Medications that can contribute to constipation include:
1. Pain medications (narcotics)
3. Antidepressant and anti-psychotic medications
4. Some seizure medications
5. Iron supplements
6. Sucralfate and some antacids such as TUMS
7. Some blood pressure medications
1. Behavior changes: It is best to establish a regular pattern of bowel movement. People who have a normal bowel pattern usually defecate at approximately the same time every day. Since the bowels are most active after awakening and after meals, the most optimal time for a bowel movement is usually within the first two hours after waking and after breakfast. When the signals to defecate are ignored, these signals become weaker and weaker over time. Encouraging and allowing persons to pay attention to these signals can help decrease constipation.
2. Laxatives: Laxatives are substances that can help relieve constipation. However, the long-term use of laxatives can make your body depend on them. Talk to your health care provider about the use of laxatives to manage your constipation.
Fibre supplements are widely available and can be found in forms such as powders, tablets and capsules. If you have trouble eating enough fibre and want to use fibre supplements, check with your health care provider first.
Bulk forming laxatives are natural or synthetic products that have a laxative effect by absorbing water and increasing faecal mass.
3. Diet: For long term treatment it is always preferable to choose for a proper dietary management because intake of laxatives for a long period is not good for health. Increasing intake of fiber and fluid may help to feel less constipated and bloated.
Nutritional guidelines for alleviating constipation:
When we experience constipation, it may be beneficial to include more insoluble fibre in the diet to promote regularity. It is important to increase fibre slowly over the course of a few weeks. Adding too much fibre too quickly can make constipation worse. Insoluble Fibre is not digested by the body and is excreted as waste. This is the type of fibre that promotes bowel regularity and discourages the development of haemorrhoids.

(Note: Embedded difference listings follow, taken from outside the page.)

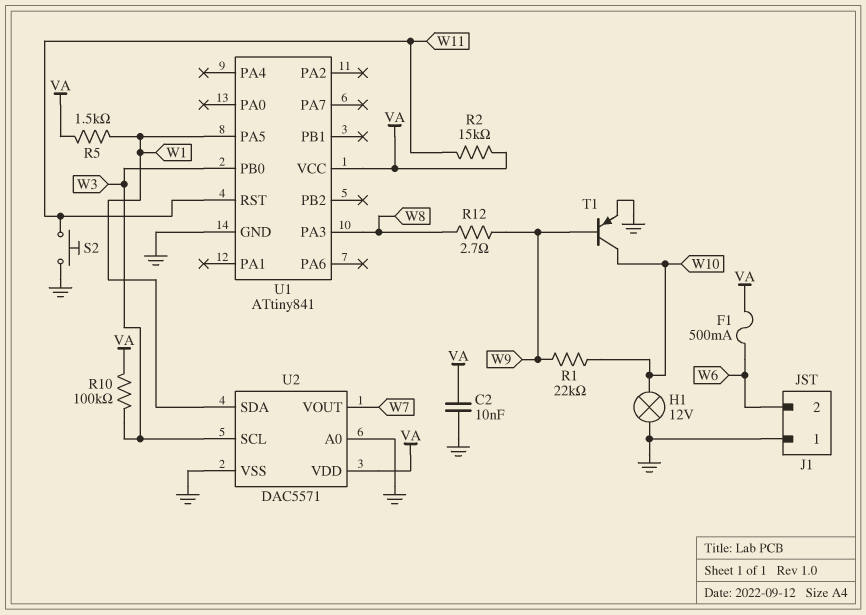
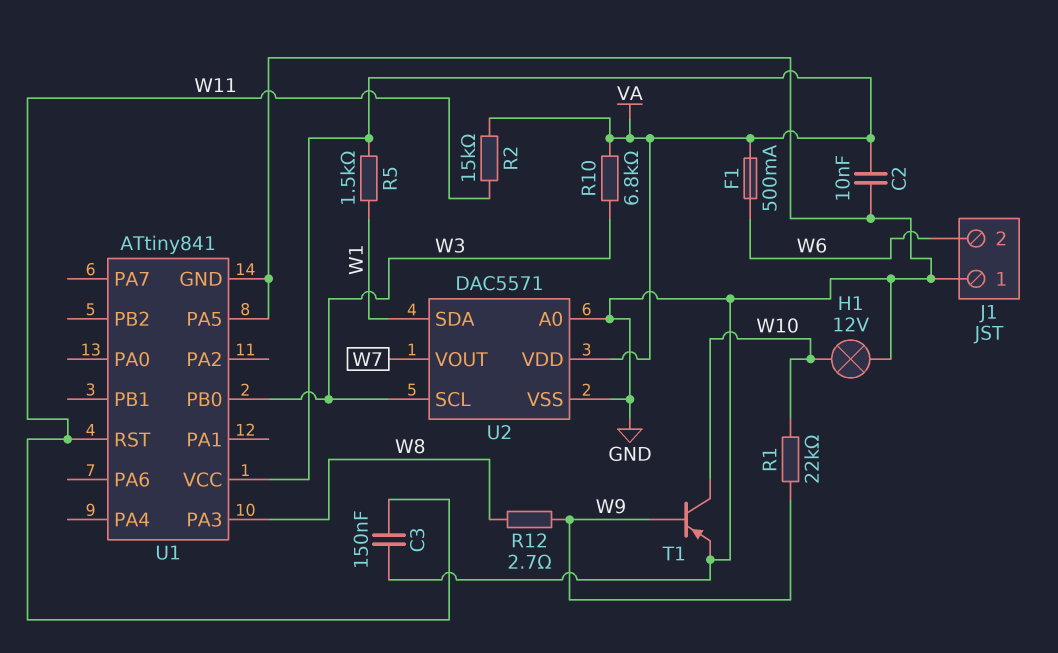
C3: none -> 150nF (GND, W11)
R10: 100k (VA, W3) -> 6.8k (VA, W3)
S2: button (GND, W11) -> none
U1 pin PA5: W1 -> GND

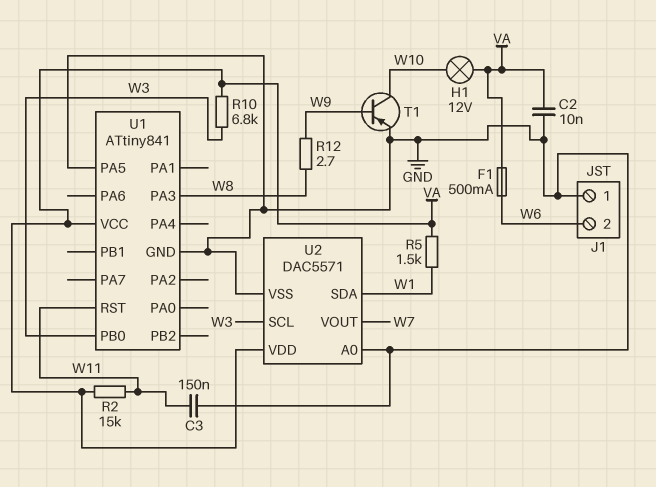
H1: lamp 12V (GND, W10) -> lamp 12V (VA, W10)
R1: 22k (W9, W10) -> none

Examples of foods that contain insoluble fibre include wheat bran, nuts, seeds, and skins on vegetables and fruits.
• Drink plenty of liquids.
• Gradually increase fibre intake.
• Eat 3-5 servings of fruits and vegetables daily.
• Choose foods that promote regularity.
• Try plum or prune juice.
• Try to include exercise or physical activity in daily routine.
• Talk to your healthcare team about medication or supplements to help with constipation.
Proper dietary and lifestyle management can help in maintaining the normal bowel movements to a great extent. Medical interventions are required only when constipation arises because of some structural or functional change in the gastrointestinal tract.
Exercise and Constipation
Exercise therapy has shown significant efficacy as a means of treating various intestinal diseases. Exercise, especially aerobic exercise, may be a viable and effective treatment for patients with constipation. Exercise helps constipation by lowering the time it takes food to move through the large intestine. This limits the amount of water that our body absorbs from the stool. Hard, dry stools are harder to pass. Aerobic exercise speeds up your breathing and heart rate. This helps to stimulate the natural squeezing (or contractions) of muscles in our intestines. Intestinal muscles that squeeze better will help to move stools out quickly. A regular walking plan — even 10 to 15 minutes several times a day can help the body and digestive system work at their best. Aerobic exercise includes running, jogging, swimming, or swing dancing, for example. All of these exercises can help keep the digestive tract healthy. Stretching may also help ease constipation, and yoga may, too.